It’s funny how people tend to make a distinction between dentists and “regular doctors.” Physicians are, by and large, all considered doctors even if they specialize in some isolated body part – ophthalmologists for eyes, say, or dermatologists for skin, podiatrists for feet – except for the mouth. When you do that, you’re not a doctor but a dentist.
Yet what is a dentist but a physician who specializes in the mouth, teeth and other oral structures?
Currently, 9 dental specializations are officially recognized:
- Dental public health, which focuses on dental epidemiology and public health policy
- Endodontics, which focuses on the inside of the tooth, or dental pulp (If you’ve ever had a root canal, you may have been referred to an endodontist – a dentist who specializes in this procedure .)

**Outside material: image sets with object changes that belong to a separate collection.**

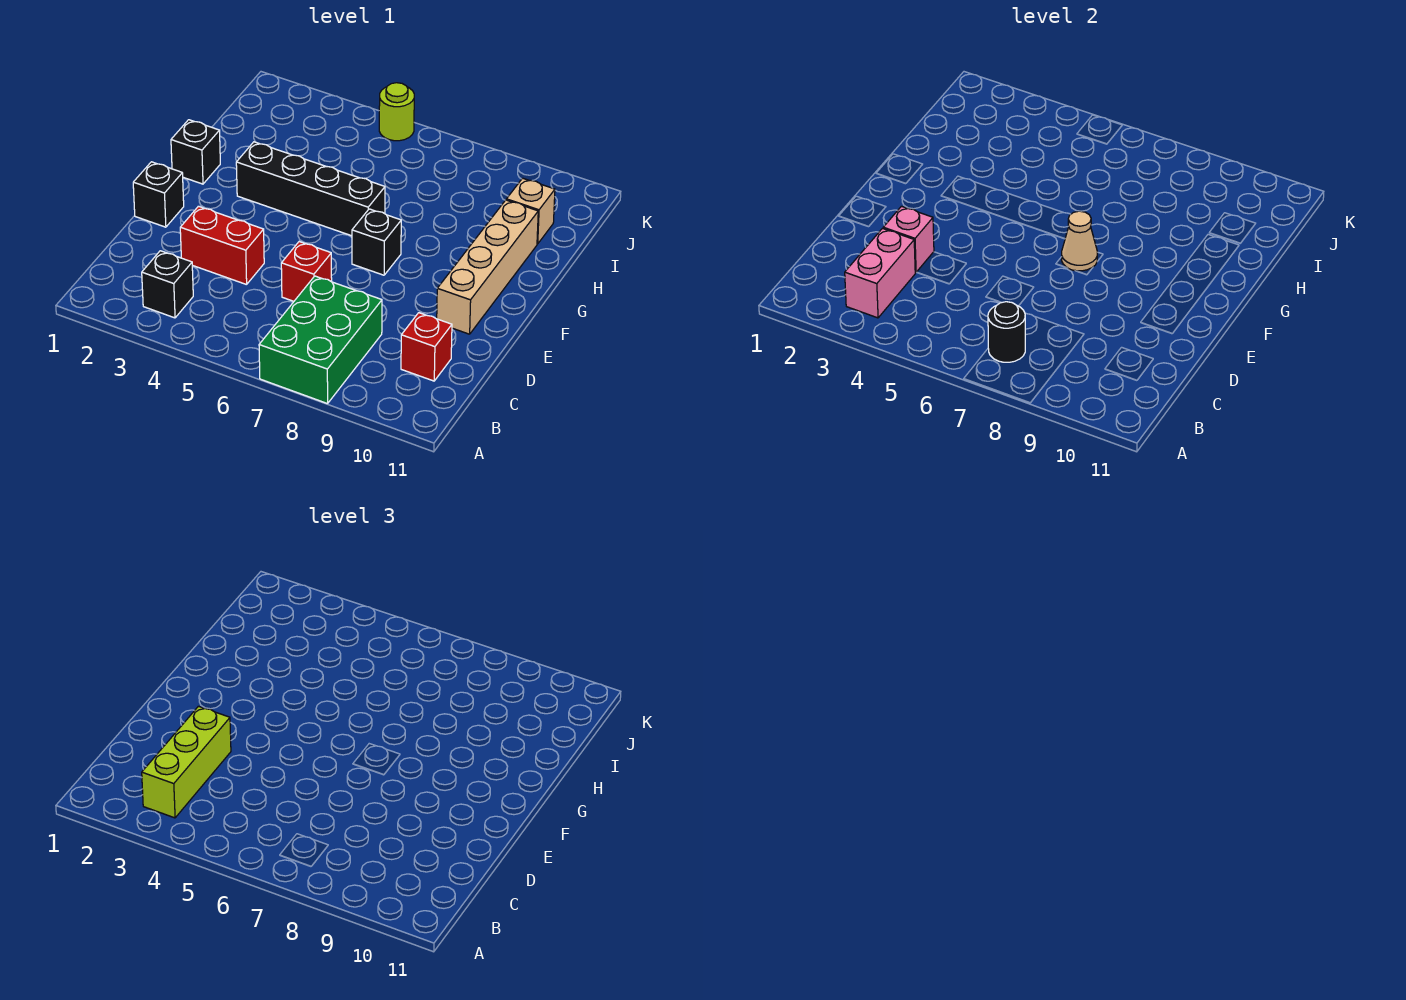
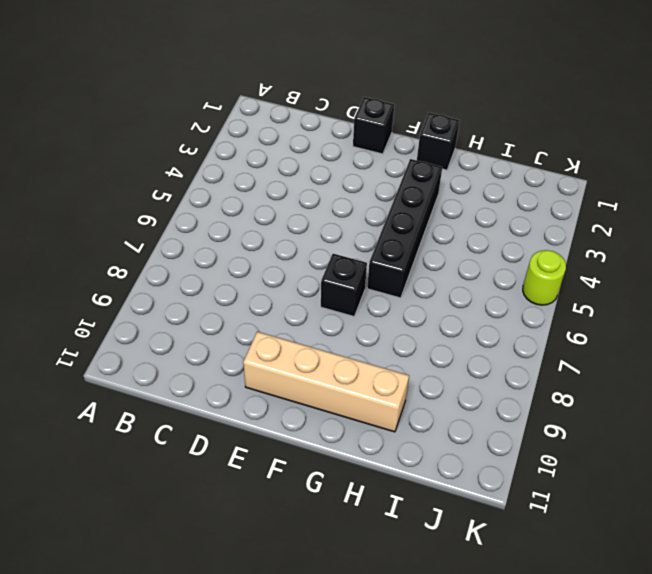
none -> green brick A7:C8 level 1
none -> black brick B3 level 1
none -> red brick C10 level 1

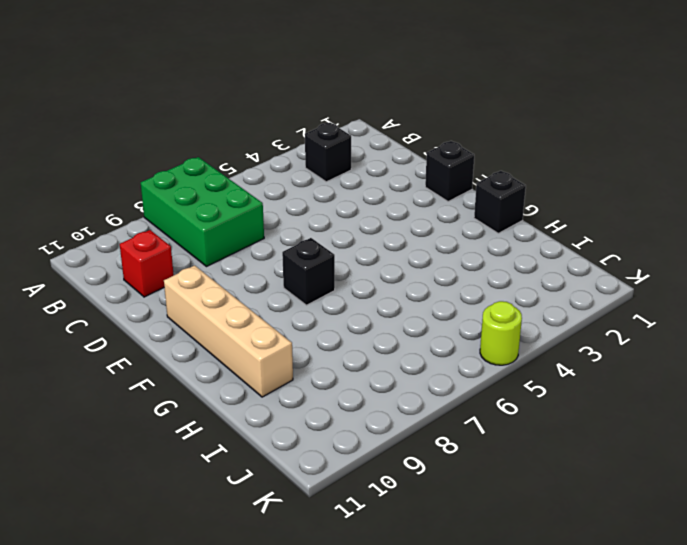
none -> red brick D3:D4 level 1
none -> red brick D6 level 1
none -> black brick G3:G6 level 1

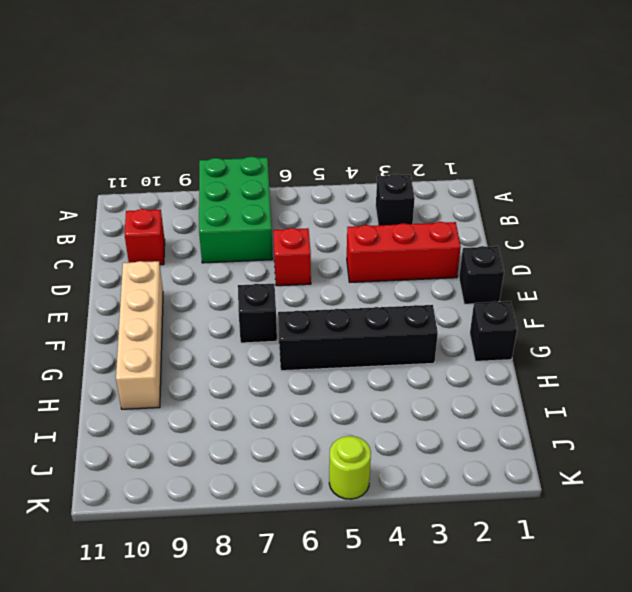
red brick D2:D4 level 1 -> red brick D3:D4 level 1
none -> tan brick I10 level 1
none -> pink brick B3:C3 level 2
none -> black round brick B7 level 2

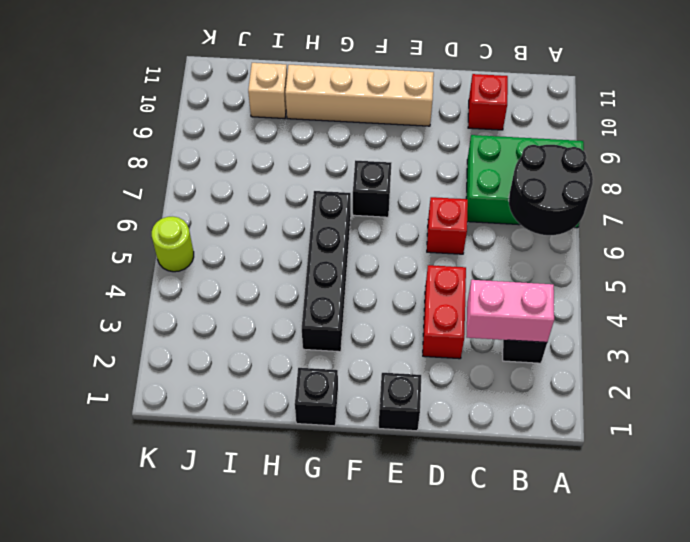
black round brick A6:B7 level 2 -> black round brick B7 level 2
none -> pink brick D3 level 2
none -> tan cone F7 level 2
none -> lime brick B3:D3 level 3

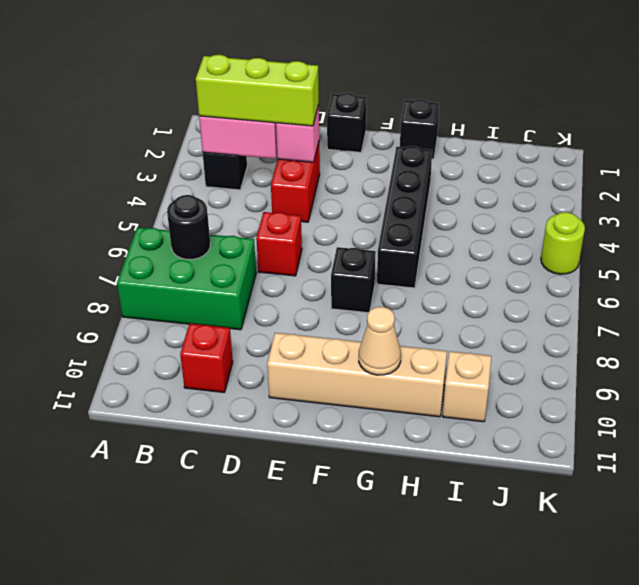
tan cone G10 level 2 -> tan cone F7 level 2

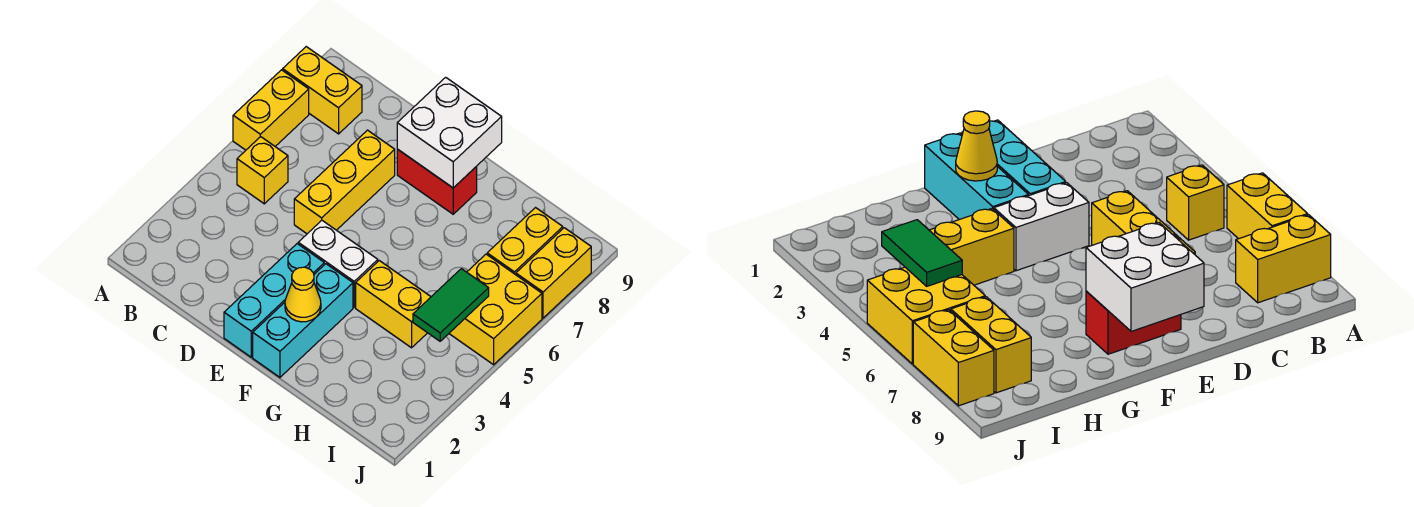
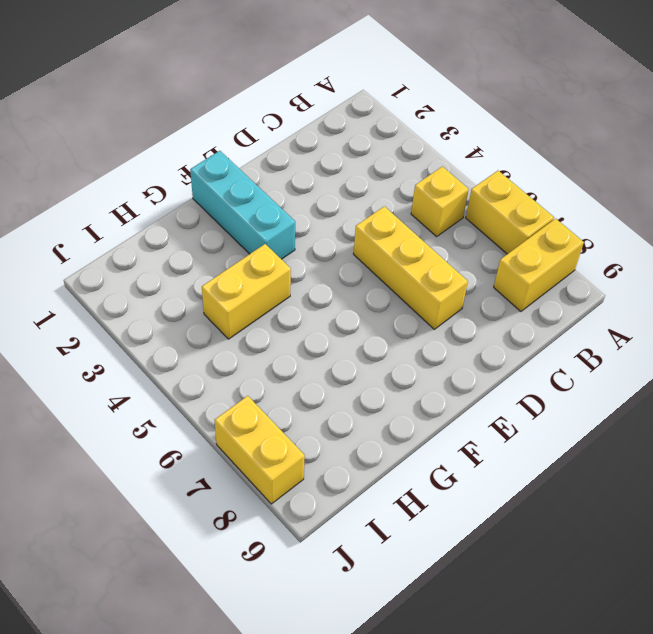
none -> cyan brick E1:E3 level 1
none -> white brick E4:F4 level 1
none -> red brick E8:F8 level 1

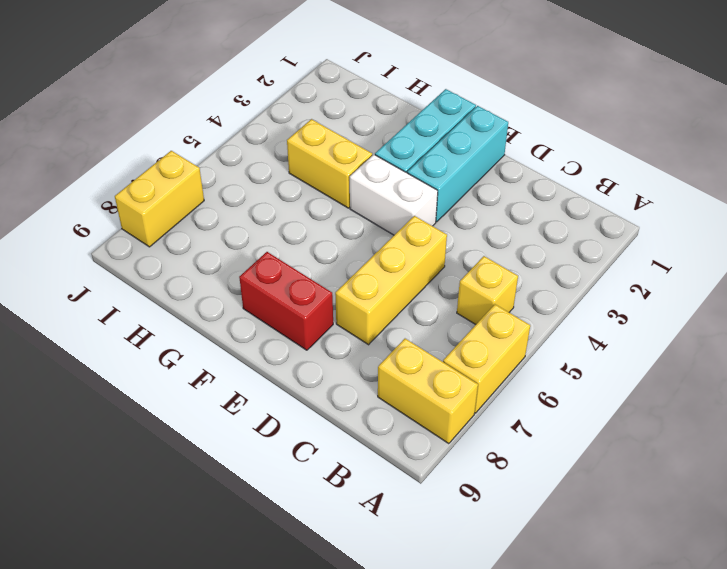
none -> yellow brick I5:J6 level 1
none -> yellow brick I7:I8 level 1
none -> white brick E8:F9 level 2

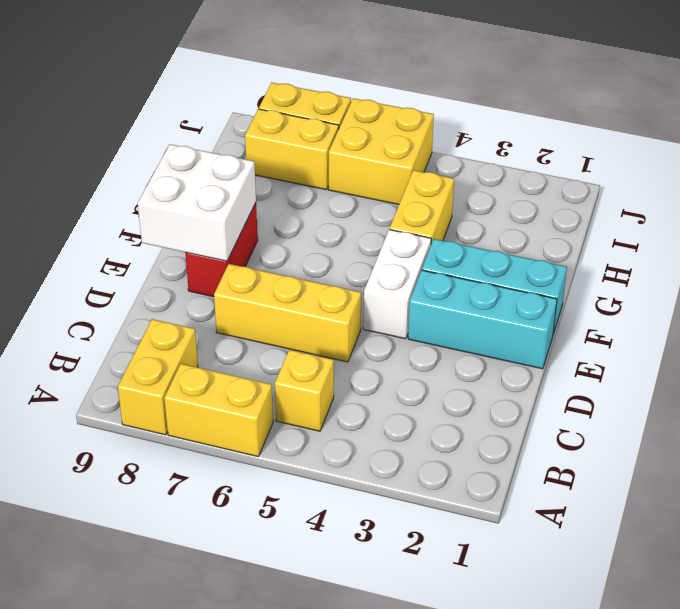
none -> yellow cone F2 level 2
none -> green tile I4:I5 level 2

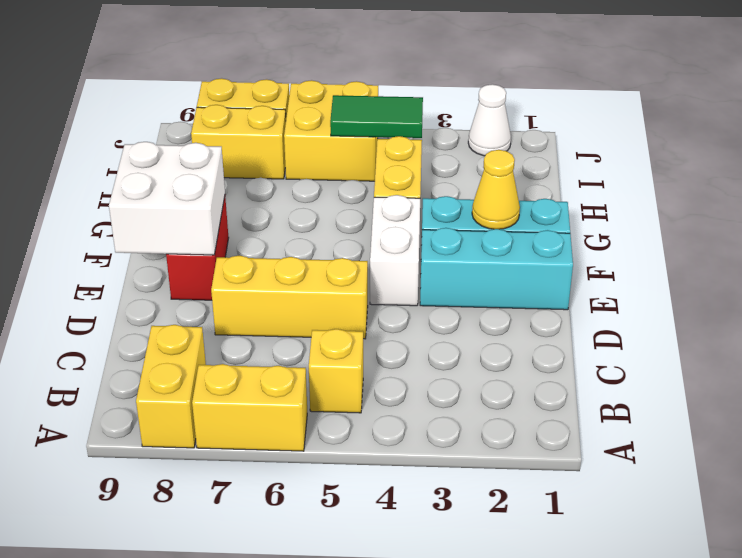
white cone J2 level 1 -> none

- Oral and maxillofacial pathology, which is concerned with diseases of the mouth and jaw
- Oral and maxillofacial radiology, which is concerned with x-ray and other imaging of mouth and jaw diseases and conditions
- Oral and maxillofacial surgery, which treats diseases, injuries and defects of the mouth and jaw
- Orthodontics and dentofacial orthopedics, which focuses on tooth and jaw alignment
- Pediatric dentistry, which focuses on the dental health of children
- Periodontics, which is concerned with the health and treatment of the gums and related oral structures
- Prosthodontics, which involves the replacement of missing teeth
And biological dentistry?
Even as more dentists are pursuing the extra education and training to specialize in biological dental medicine, it remains an unofficial specialty. But considering our ever-deepening understanding of the oral-systemic health connection, its a specialty on the leading edge.
This is because biological dentistry is most intently concerned with that connection. Sometimes called “holistic,” “whole-body” or “integrative” dentistry, it combines the best clinical practices of Western dentistry with the wisdom of other traditions, including Traditional Chinese Medicine. Knowing that local causes can have distant effects, the biological dentist always keeps the big picture in mind: the effect of dental conditions and treatment on the body, and vice versa. Thus, issues of biocompatibility loom large. So, too, issues of toxins such as mercury and fluoride: Their effects go far beyond the teeth.
Acknowledging that treating symptoms is not the same as treating – let alone preventing – disease, biological dentistry prefers therapies that support the body’s self-healing abilities. It favors nontoxic, nature-based remedies and a conservative approach to treating the teeth. As one colleague of mine likes to say, “The best dentistry is the least dentistry.”